Editing Raymond Carver
"My friend Herb McGinnis, a cardiologist, was talking."
That was the opening line of the short story "Beginners" that Raymond Carver submitted to his editor, Gordon Lish, in 1980. If it seems familiar but not quite right, that's because when it was published in 1981 under the title, "What We Talk About When We Talk About Love," the text read like this:
"My friend Mel McGinnis was talking. Mel McGinnis is a cardiologist, and sometimes that gives him the right."
Recently The New Yorker published Carver's original version next to a piece on Carver's professional relationship with Lish. (You can compare the two versions here).
I found this fascinating. As a big Carver fan, as well as someone who is interested in the writing process, I was captivated by this look into the Carver-Lish relationship. When reading a novel, or watching a movie, or listening to a song, we too often never think to ask, "What did the first draft look like?" This gave us the answer.
Carver's widow, the poet Tess Gallagher, is hoping to republish a selection of Carver's work in its original, pre-edited form. I am less enthusiastic about this.
It's one thing to examine a draft in the context of a story on the editor-writer relationship, or for scholars to attempt to glean insight into an author's thought process. It's another thing to publish a selection of someone's first drafts after his death.
Lish was known to cut 30%-40% of Carver's drafts, contributing to the author's stripped-down style. For example, in "Beginners," Lish cut Carver's last page and a half and replaced it with a single paragraph:
"I could hear my heart beating. I could hear everyone's heart. I could hear the human noise we sat there making, not one of us moving, not even when the room went dark."

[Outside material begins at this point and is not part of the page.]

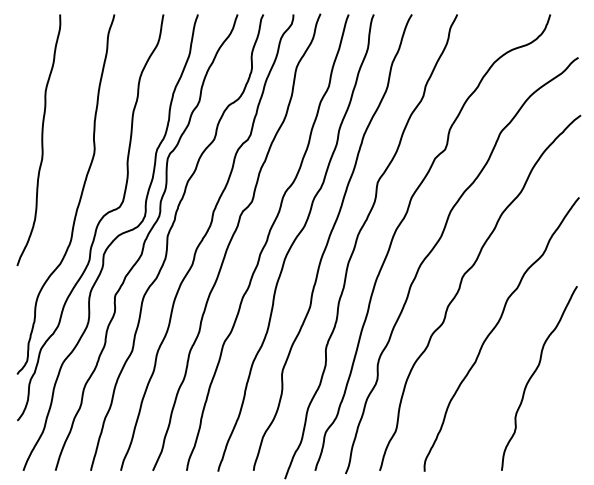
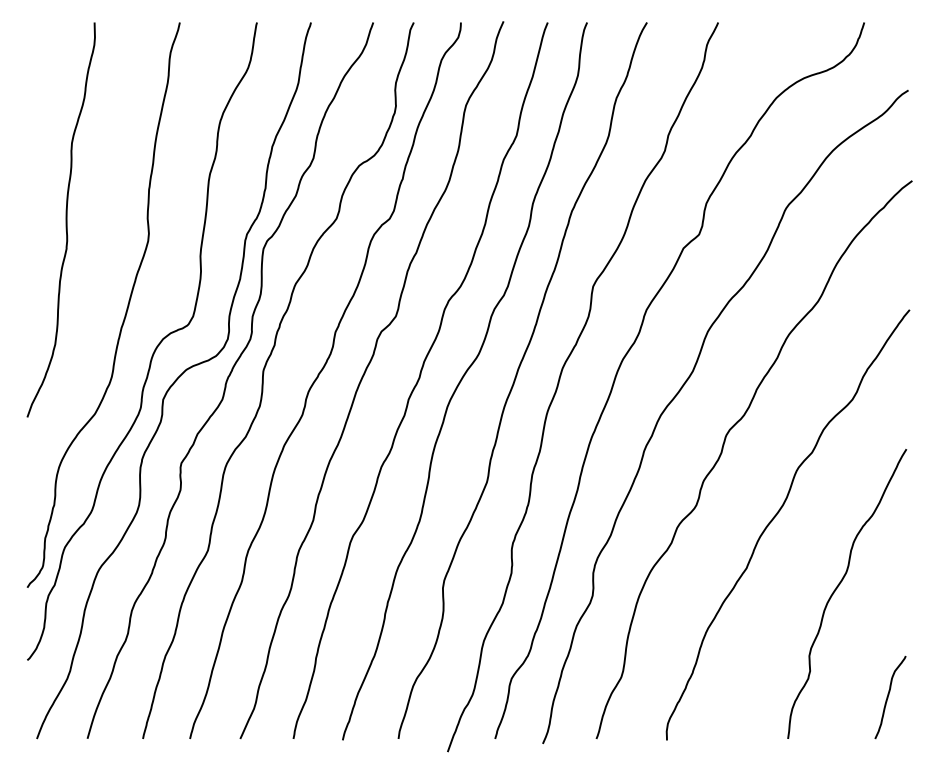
curve: (566, 443) -> (889, 696), added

The first draft is just that: a first attempt. Few (if any) authors, journalists, or songwriters can whip out a masterpiece on the first try. The first draft often isn't very good at all. (The first draft of this blog entry was unreadable.) The real action takes place in the work-shopping, the rewriting of that original draft. That's where a piece of writing comes together.
People often think of the writer-editor relationship in black and white: the writer writes and the editor edits. But that's not the way it works. The writer edits too. The editor writes. It's a constant give-and-take, a thoughtful exchange between two people aiming for a common goal: better writing.
All of this is part of the process, and the author writes the first draft with that process in mind. He or she is not writing for publication, but rather as a starting point that will hopefully lead to something worth reading.
I hope no one finds the first draft of this blog entry and publishes it after I'm dead.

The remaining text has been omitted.